Defendants also argue the charges are insufficient to hold over Defendants
for trial absent allegations of fact to conclude Defendants agreed to participate in
the enterprise. They contend the indictment must allege “meetings, agreements
and division of proceeds” in order to validly show a conspiracy. They offer no
legal authority for that argument.
Defendants would require the indictment “to allege facts showing when each
participant entered a conspiracy, [and] by what method[.]” Additionally, they
contend the alleged facts would have to show “sufficient detail for a jury to be
tasked with determining whether same are true.”
Defendants’ argument more appropriately applies to evidence at trial than to
the indictment. Defendants rely on this court’s opinion in State v. Touchet, 99-
1416 (La.App. 3 Cir. 4/5/00), 759 So.2d 194, in support of their argument that the
State has not shown the existence of an enterprise. Touchet was an appeal of a
conviction, not a case addressing the sufficiency of an indictment.
As discussed above, this indictment states Defendants are members of an
enterprise, they committed certain criminal acts, and those acts furthered the
purpose of the enterprise and constituted a pattern of racketeering activity. If taken
8 as true, the allegations of the indictment adequately state grounds for the
indictment, and the trial court did not err in denying Defendants’ motion to quash.

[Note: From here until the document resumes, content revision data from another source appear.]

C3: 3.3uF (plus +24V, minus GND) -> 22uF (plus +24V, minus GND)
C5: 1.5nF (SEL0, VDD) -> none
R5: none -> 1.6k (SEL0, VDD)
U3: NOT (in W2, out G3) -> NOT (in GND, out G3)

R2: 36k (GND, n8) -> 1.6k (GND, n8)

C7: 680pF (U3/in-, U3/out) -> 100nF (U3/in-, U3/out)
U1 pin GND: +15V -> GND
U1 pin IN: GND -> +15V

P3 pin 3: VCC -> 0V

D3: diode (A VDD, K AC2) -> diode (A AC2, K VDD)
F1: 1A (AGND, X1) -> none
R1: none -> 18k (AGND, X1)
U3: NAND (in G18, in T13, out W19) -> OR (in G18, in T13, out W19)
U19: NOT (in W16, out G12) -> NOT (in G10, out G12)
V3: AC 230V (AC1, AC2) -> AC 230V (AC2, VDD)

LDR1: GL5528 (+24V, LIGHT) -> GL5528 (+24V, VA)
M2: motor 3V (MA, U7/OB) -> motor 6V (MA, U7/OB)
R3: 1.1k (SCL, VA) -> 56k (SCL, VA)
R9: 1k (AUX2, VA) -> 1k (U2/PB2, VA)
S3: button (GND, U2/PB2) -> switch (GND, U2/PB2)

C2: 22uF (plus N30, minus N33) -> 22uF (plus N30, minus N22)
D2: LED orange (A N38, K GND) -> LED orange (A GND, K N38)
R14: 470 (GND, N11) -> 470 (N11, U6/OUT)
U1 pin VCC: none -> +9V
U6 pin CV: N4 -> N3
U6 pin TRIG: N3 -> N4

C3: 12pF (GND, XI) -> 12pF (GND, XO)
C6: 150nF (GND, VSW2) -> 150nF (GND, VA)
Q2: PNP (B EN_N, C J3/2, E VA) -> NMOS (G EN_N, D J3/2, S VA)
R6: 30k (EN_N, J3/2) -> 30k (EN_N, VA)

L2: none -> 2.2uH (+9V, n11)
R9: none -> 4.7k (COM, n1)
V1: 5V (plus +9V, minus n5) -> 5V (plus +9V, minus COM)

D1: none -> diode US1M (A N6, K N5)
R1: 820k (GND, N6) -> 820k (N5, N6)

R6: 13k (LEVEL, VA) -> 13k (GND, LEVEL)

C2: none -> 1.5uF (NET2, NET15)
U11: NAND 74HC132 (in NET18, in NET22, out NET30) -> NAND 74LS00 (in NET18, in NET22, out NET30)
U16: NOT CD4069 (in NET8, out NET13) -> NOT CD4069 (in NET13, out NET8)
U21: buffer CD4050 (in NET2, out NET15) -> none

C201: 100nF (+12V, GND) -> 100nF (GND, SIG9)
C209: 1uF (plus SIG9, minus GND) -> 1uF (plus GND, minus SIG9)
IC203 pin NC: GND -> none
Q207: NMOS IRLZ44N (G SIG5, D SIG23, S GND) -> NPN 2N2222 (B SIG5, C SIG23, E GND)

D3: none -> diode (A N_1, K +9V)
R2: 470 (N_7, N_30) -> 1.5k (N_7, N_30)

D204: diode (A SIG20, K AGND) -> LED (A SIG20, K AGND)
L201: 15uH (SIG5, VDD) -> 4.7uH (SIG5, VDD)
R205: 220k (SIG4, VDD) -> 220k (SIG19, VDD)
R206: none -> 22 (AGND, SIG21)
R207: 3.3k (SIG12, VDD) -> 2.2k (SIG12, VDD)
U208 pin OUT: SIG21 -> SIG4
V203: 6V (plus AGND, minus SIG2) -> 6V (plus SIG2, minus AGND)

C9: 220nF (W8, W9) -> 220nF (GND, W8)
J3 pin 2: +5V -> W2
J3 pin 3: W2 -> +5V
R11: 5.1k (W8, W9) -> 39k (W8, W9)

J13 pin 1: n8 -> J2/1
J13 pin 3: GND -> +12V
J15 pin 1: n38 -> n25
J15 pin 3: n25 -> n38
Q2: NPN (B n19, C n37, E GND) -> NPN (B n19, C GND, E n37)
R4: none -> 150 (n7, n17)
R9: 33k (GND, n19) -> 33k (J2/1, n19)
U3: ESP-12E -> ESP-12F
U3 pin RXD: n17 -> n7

Next, Defendants contend the trial court erred by continuing to hold them in
custody pursuant to a defective indictment and in violation of state and federal
constitutional due process requirements. They argue they are unrepresented
because of funding problems in the public defender system, and they have no
remedy because of the funding failure.
At the January 26, 2017 hearing, Defendants offered no evidence of a
funding crisis. The issue of a purported due process violation was never raised or
discussed, and the trial court stated no ruling on that issue. Defendants did not
include the transcripts from the prior hearing or hearings dealing with the original
indictment in their writ application. Likewise, the State did not include a transcript
of those hearings in its writ application in Carter, 16-848, denied as deficient for
that reason. Thus, we have no indication that the trial court ever considered this
issue. No ruling is before this court to review. Accordingly, this court cannot
consider this assignment of error at this time. Uniform Rules—Courts of Appeal,
Rule 1-3.
DECREE:
We find no error in the trial court’s ruling concerning the sufficiency of the indictment. As to Defendants’ argument regarding the lack of indigent funding in their region, the trial court has issued no ruling for this court to review. Uniform Rules—Courts of Appeal, Rule 1-3.